Restoring some fiscal sanity in our -- negative savings rate -- lives

3.18.2006

Treating family -- when to say enough is enough

Consider me old-fashioned, but I think it's a matter of common courtesy to say thanks when someone is thoughtful enough to treat you, whether it be to a meal, a beer or a coffee. The more considerate among us will usually reciprocate the gesture at some point. But when it comes to family, are the rules the same?

For years, my husband and I had treated my brother and his fiance (now wife) to numerous lunches, dinners, and drinks. Since we live in different states, these instances would occur either when we were visiting family or when they came and stayed with us. Usually what happened was we would invite my parents to dinner, my brother and his fiance would join us, and we would end up footing the entire bill.

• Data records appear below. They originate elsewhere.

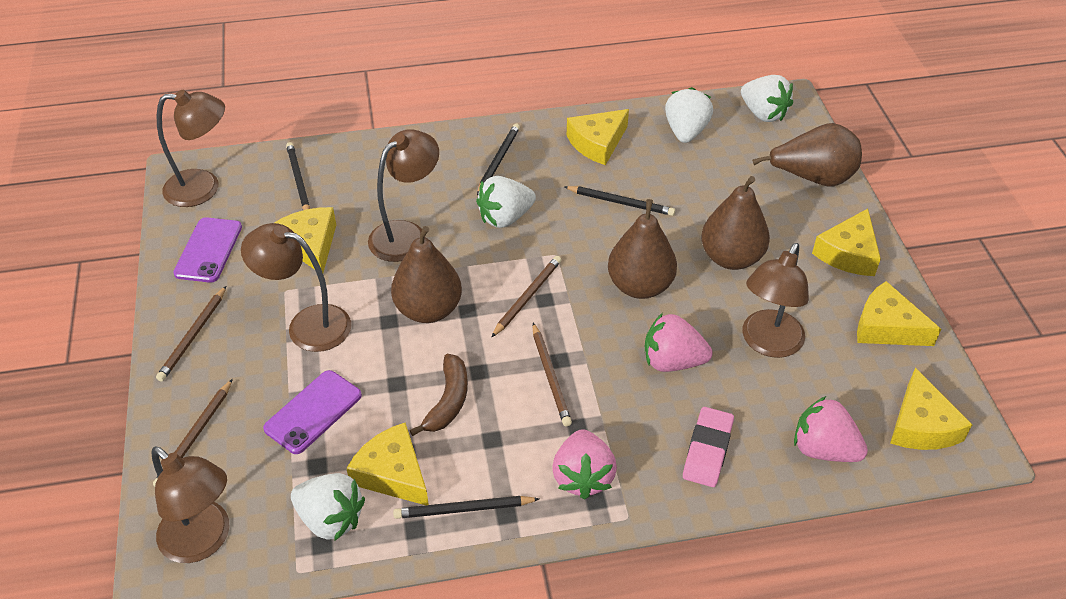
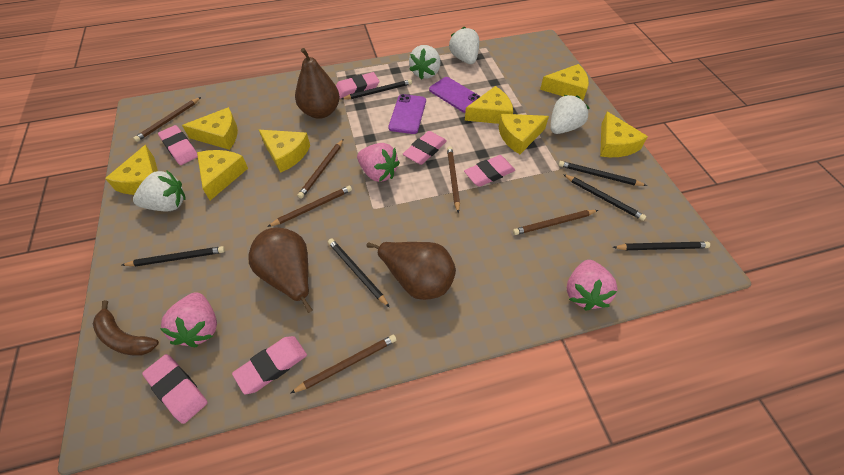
black pencil: 4 -> 6
brown lamp: 5 -> 0
brown pear: 4 -> 3
brown pencil: 4 -> 6
pink eraser: 1 -> 6
yellow cheese: 6 -> 8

I enjoy treating my family and friends. I do it often, and they consider me to be quite generous. What bothered me was how my brother and his fiance always sat still when the bill came, never offered to pay even their share, nor offered to get it next time. And they never said thank you.

The last straw came during a visit over Thanksgiving, when my brother and fiance stayed with us for 4 days. We stocked the fridge, treated them at a nice restaurant upon arrival, cooked a masterful turkey dinner with all the fixin's, and had lined up plenty of fun things to do while they were here. One day, I ended up lunching and museum-hopping with his fiance, while the boys went to the hardware store for some home repair equipment. We went to a casual eatery, the kind of place where you order upfront, pay the cashier, and wait at a table until your number is called. After we each placed our orders, I was taking out my wallet and saw that my brother's fiance had already sat down. She assumed that I would be paying for this lunch, too.

Needless to say, I was incredulous. My brother is less than 2 years younger than me, and is certainly not bashful about his high salary (it's double what I make). His fiance does well, too. So we're not talking about young college grads surviving on pennies.

I held my tongue until he returned home -- and then battled with him over the phone. At first, he was defensive, stubborn, and called me cheap. But within days, he realized where I was coming from and admitted that he had been taking my generosity for granted. Now he is so insistent on paying for meals that it's become almost uncomfortable.

Ironically, my brother told me yesterday that he was having a similar problem with his sister-in-law (out of fairness, she is a recent college grad still trying to make it on her own). His wife is hesitant to say anything to her sister and hopes she will eventually come around.

I'm not so sure. I have no regrets about confronting my brother on such a sensitive matter. If I hadn't, I don't think he would have changed. It's hard to know where to draw the line, because you love 'em and they're family.